It’s almost inevitable. At least three or four times a year, the phone will ring or an email will arrive with the client saying something like this:
“John, it’s not going as we had hoped. We need to know how to get out of this deal, and the consequences. How soon can you review the contract?
Rewind 6-12 months prior to this message, when the sky was blue, the birds were singing, and this was going to be the best deal in history. Indeed, the parties’ unbridled enthusiasm to work together on a new transaction is one of my favorite things about being a deal lawyer. This enthusiasm provides the foundation momentum to swiftly negotiate and close the transaction.

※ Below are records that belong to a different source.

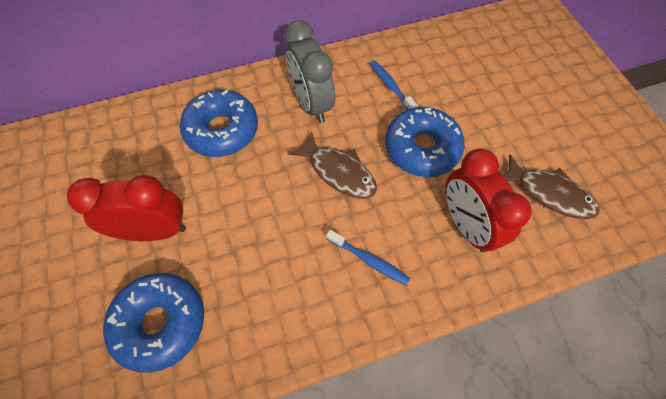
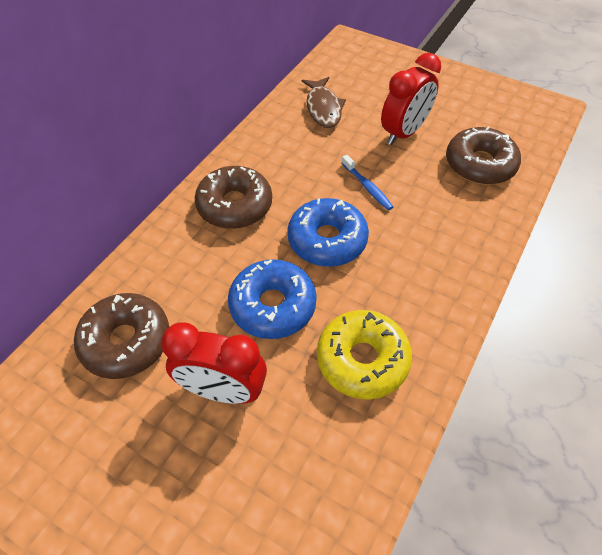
blue donut: 3 -> 2
blue toothbrush: 2 -> 1
brown donut: 0 -> 3
brown fish: 2 -> 1
grey clock: 1 -> 0
yellow donut: 0 -> 1

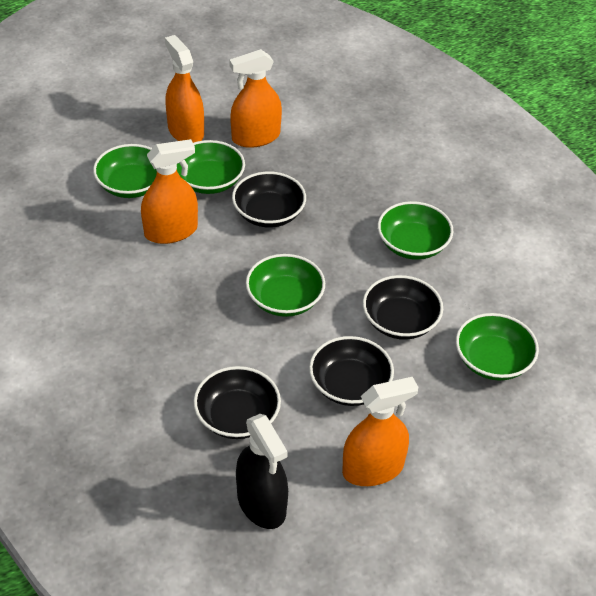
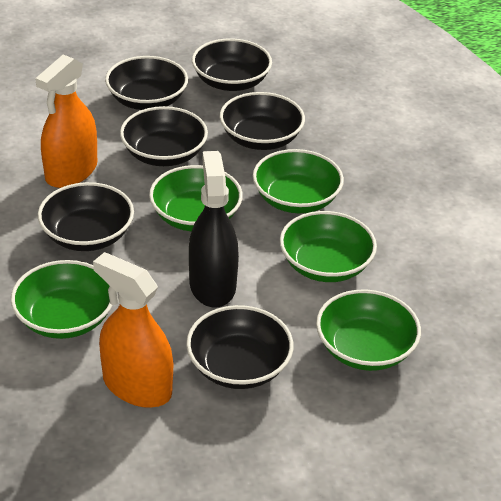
black bowl: 4 -> 6
orange spray bottle: 4 -> 2

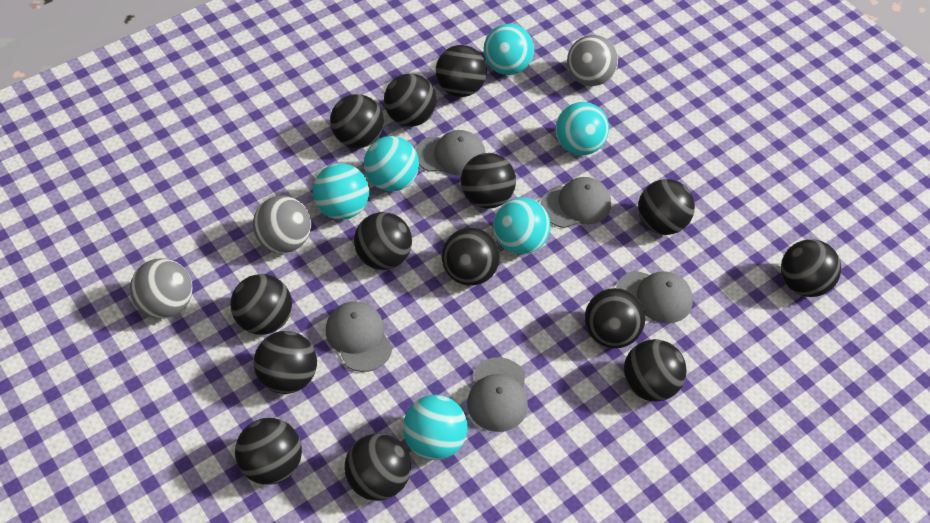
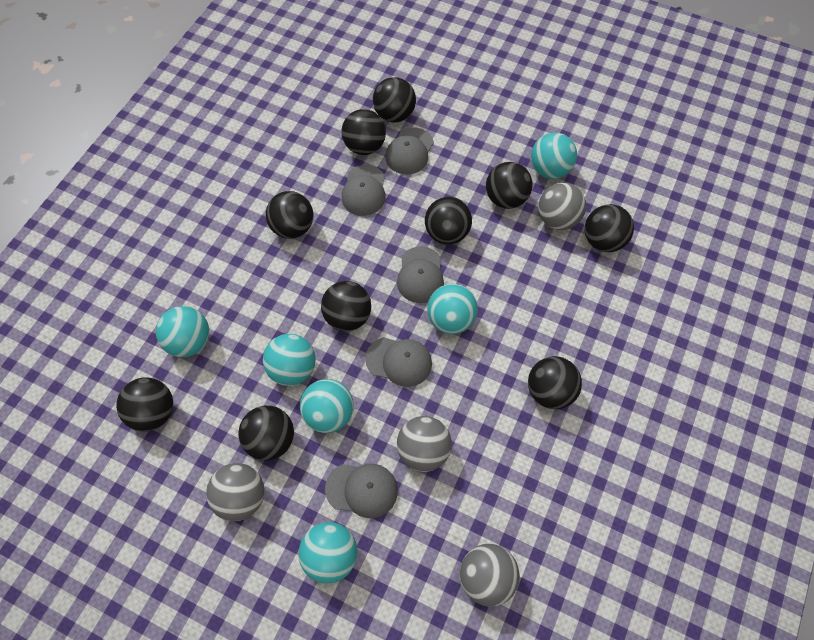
black ball: 14 -> 10
grey ball: 3 -> 4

In an acquisition, the seller is happy to cash out and the buyer is eager to add new assets to its portfolio. In a joint venture, the parties are keen to make a whole greater than the sum of its parts. In the hiring of a new employee or consultant, the company appreciates adding human capital and the employee or consultant relishes the new opportunity.
But after the deal is signed and the honeymoon period fades, assets may be prove defective or deficient, personalities may clash, performance may falter, and other unexpected challenges may arise.
When this happens, the most important contractual term is not the price you negotiated, the assets you have the right to buy, or the services or other items you are supposed to receive. Instead, the most important term is your right to terminate the deal, including the ability to cut your losses (or increase your gains) and return to the status quo (or enhance your position).
Without the right to terminate, you could be forced to return to the negotiating table for settlement discussions on a termination agreement. This may involve an expensive settlement payment plus attorneys’ fees, in addition to the cost of your valuable time and emotional capital. In the worst case, it could mean mediation, arbitration, or litigation. Meantime, you may need to continue to honor burdensome obligations under the existing contract, ratcheting the pressure on an already tense situation.
Conversely, if you have strong termination rights, you may be able to leverage a termination situation to your advantage. Your leverage may allow you to end the agreement unilaterally, but it may also enable you to re-negotiate the deal to achieve better terms or to salvage a challenging relationship by changing expectations.
The termination clause and its related provisions are so important that when I negotiate deals for my clients, I read them and re-read them several times as we iterate and revise drafts. When negotiating complex deals, I often lie awake in at night weaving the termination and post-termination rights provisions in my mind, making sure they fit and function in my client’s best interests.
While we all hope that each business deal is a success, when negotiating your agreements it is important to take a moment to envision your rights and remedies if the relationship does not evolve as favorably as anticipated. Your lawyer should help you craft deals that enhance your upside but also protect you from downside risks, which include the right to terminate the deal when things go awry.